After diving into the 1875 tax records of Orange County, I was shocked at the amount of information I was able to gather, the inferences I was able to draw, and then individuals I wanted to research more. The first item I noted was the possession of different animals – subsections that took up a majority of the personal property section. Without even analyzing the individuals to whom the animals belonged, it was apparent that horses, cattle, hogs, and sheep were of the most popular animals owned in 1875. The ownership of mules appeared here and there, but was not as prevalent as the aforementioned animals. Finally, I found that it was rare for an individual in Orange County to own any jacks or jennets. I’d be interested to learn why this was the case.
A second element was not as surprising as the previous thoughts on the animals owned by individuals in Orange County. Utilizing the Number of White Polls or the Number of Colored Polls in combination with the amount of land owned produced a predictable pattern. Black men often did not own land. There were definitely exceptions, such as Haywood Day owning 10 acres, John Guif (sp?) owning 33 acres, and David Justice owning 4 acres. In an attempt to explore these individuals even more, I utilized resources from ancestrylibrary.com, but was not largely successful. I first searched for John Guif, the owner of 33 acres, in an attempt to understand how he came to be the owner of a fairly large number of acres. (To be clear, his “large” number of acres is in relation to the amounts of acres owned by other black men.) However, after finding a John Guif only in the IRS Tax Assessment of Indiana in 1862, I decided to try my luck at another individual.

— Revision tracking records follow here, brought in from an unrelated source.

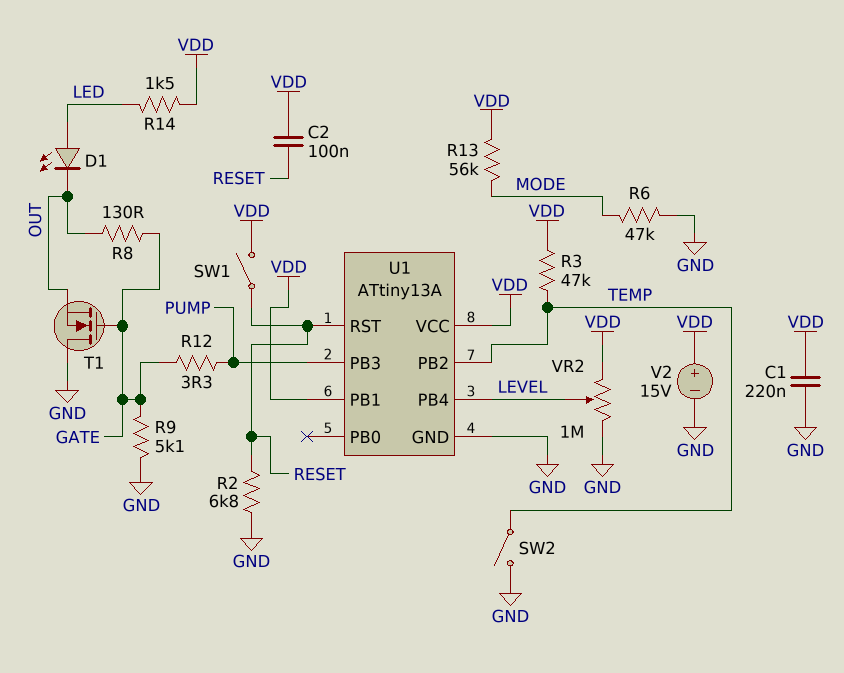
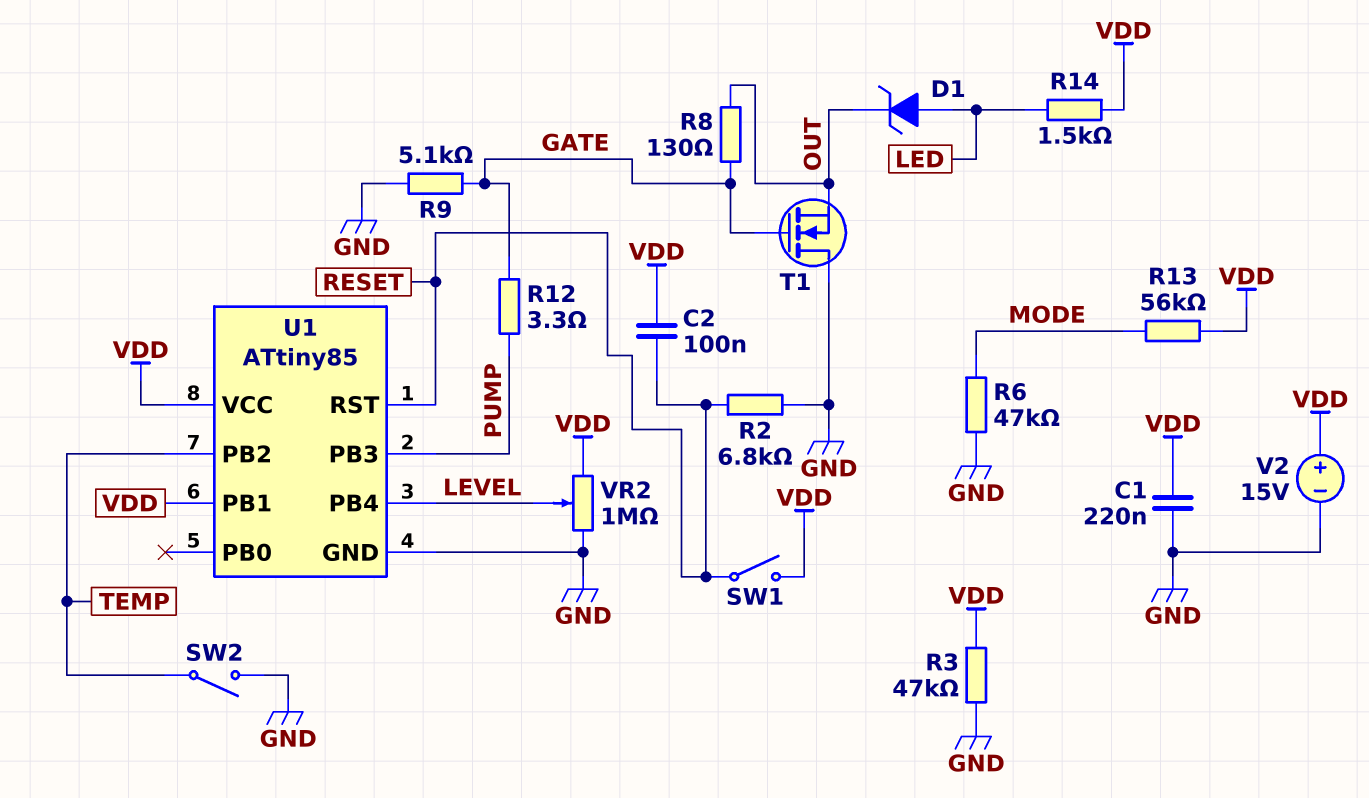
D1: LED (A LED, K OUT) -> zener (A LED, K OUT)
R3: 47k (TEMP, VDD) -> 47k (GND, VDD)
U1: ATtiny13A -> ATtiny85

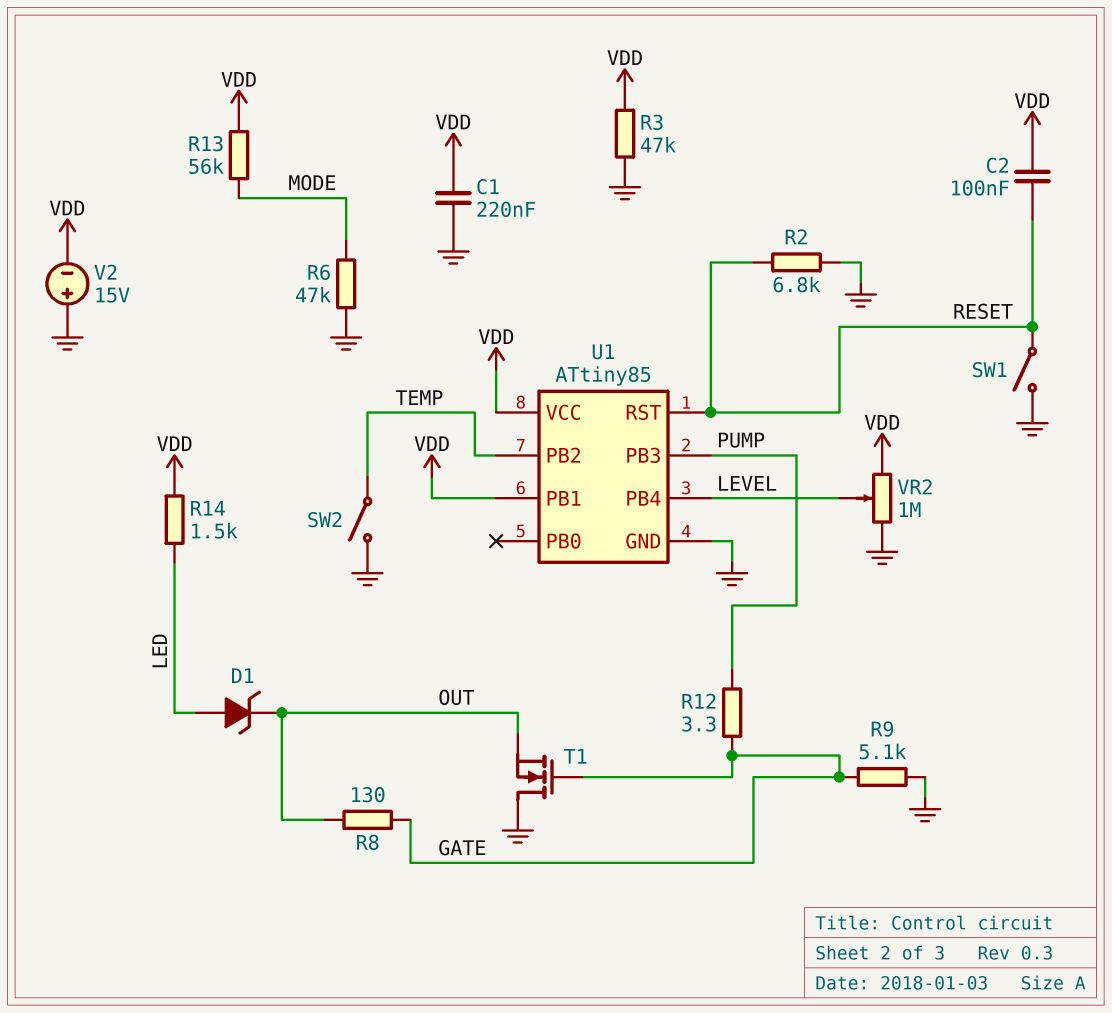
SW1: switch (RESET, VDD) -> switch (GND, RESET)
V2: 15V (plus VDD, minus GND) -> 15V (plus GND, minus VDD)

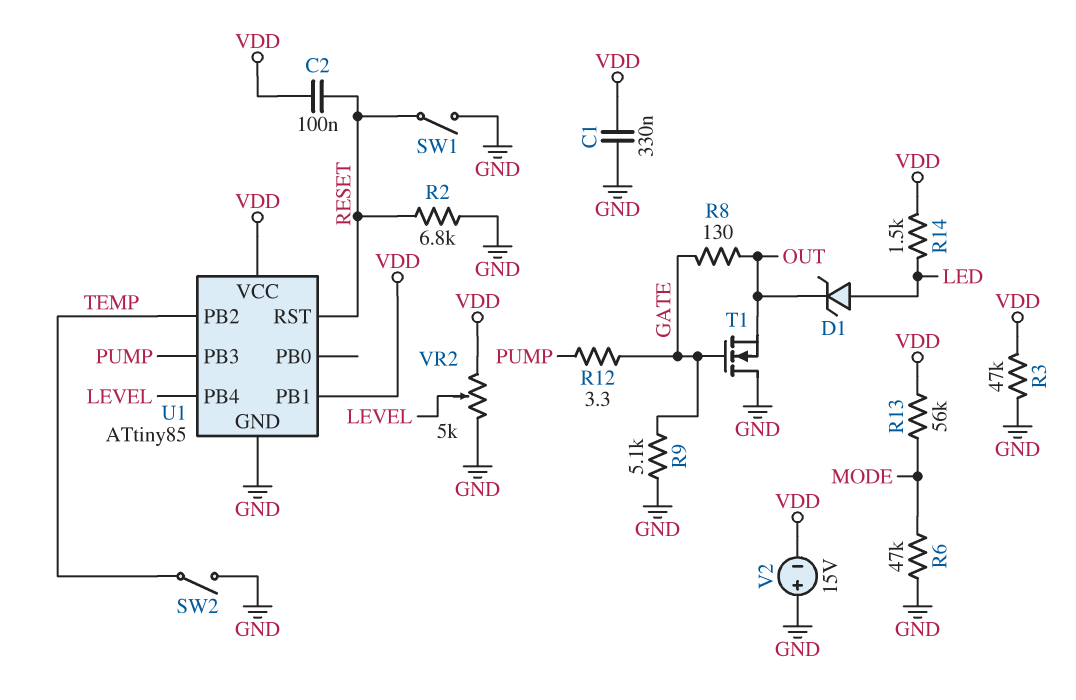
C1: 220nF (GND, VDD) -> 330nF (GND, VDD)
VR2: 1M (GND, VDD, wiper LEVEL) -> 5k (GND, VDD, wiper LEVEL)

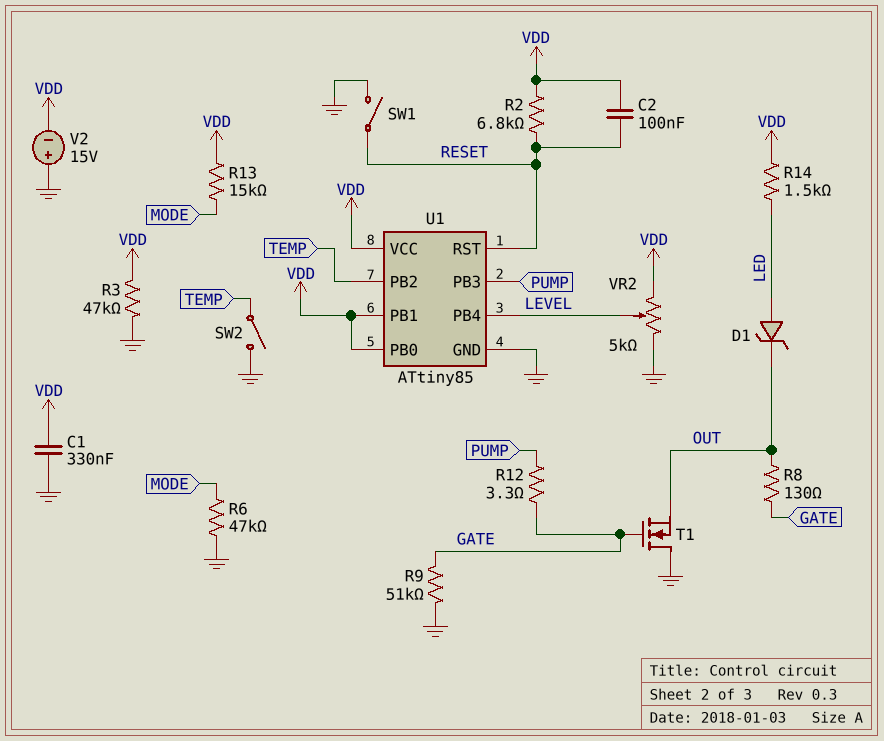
R2: 6.8k (GND, RESET) -> 6.8k (RESET, VDD)
R9: 5.1k (GATE, GND) -> 51k (GATE, GND)
R13: 56k (MODE, VDD) -> 15k (MODE, VDD)
U1 pin PB0: none -> VDD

David Justice was a black homeowner in Durham in 1875, owning 4 acres of land valued at $200. Justice was also the owner of three cattle, valued at $25, as well as $25 worth of “farming items”. He paid $0.37 in state tax, which was on par with the value paid by many other individuals between .14% and .15% of the value of real and personal property. As Justice was a black landowner in Durham, I wanted to do some more investigating into his life. This was not any easier than my previous attempt at an individual search, but there were more (and better) results. Records found for a David Justice in Durham include two marriage registries – one for a David Justice and Julia Laws in 1891 and a second for a David and Laura Justice in 1895. Is the David Justice in both records the same? It is unknown at this point, but a second issue was revealed through the discovery of the marriage licenses. The date of birth of this David Justice was somewhere between 1856 and 1859, too early for him to appear in the 1875 tax records as he had a tally in the column specifying his age between 21 and 50 years of age. Either this individual is not the same, or there was a discrepancy in the record-taking. Thus, it must be emphasized that recordkeeping by hand was a very inexact science. Misspellings, incorrect dates, missing data, and other issues all plagued these sorts of records.
Overall, the exploration of these tax records proved to be very interesting. A discussion of animals owned by these individuals, especially differing in the area in which they lived throughout Orange County, may prove to be intriguing. In addition, these records provide an avenue into the exploration of many personal lives, such as that of David Justice. Finally, while not discussed as much in this blog post, an analysis of the amount of property owned and the taxes paid between whites and blacks, or landowners and non-landowners, may be quite an interesting study to take on in the future.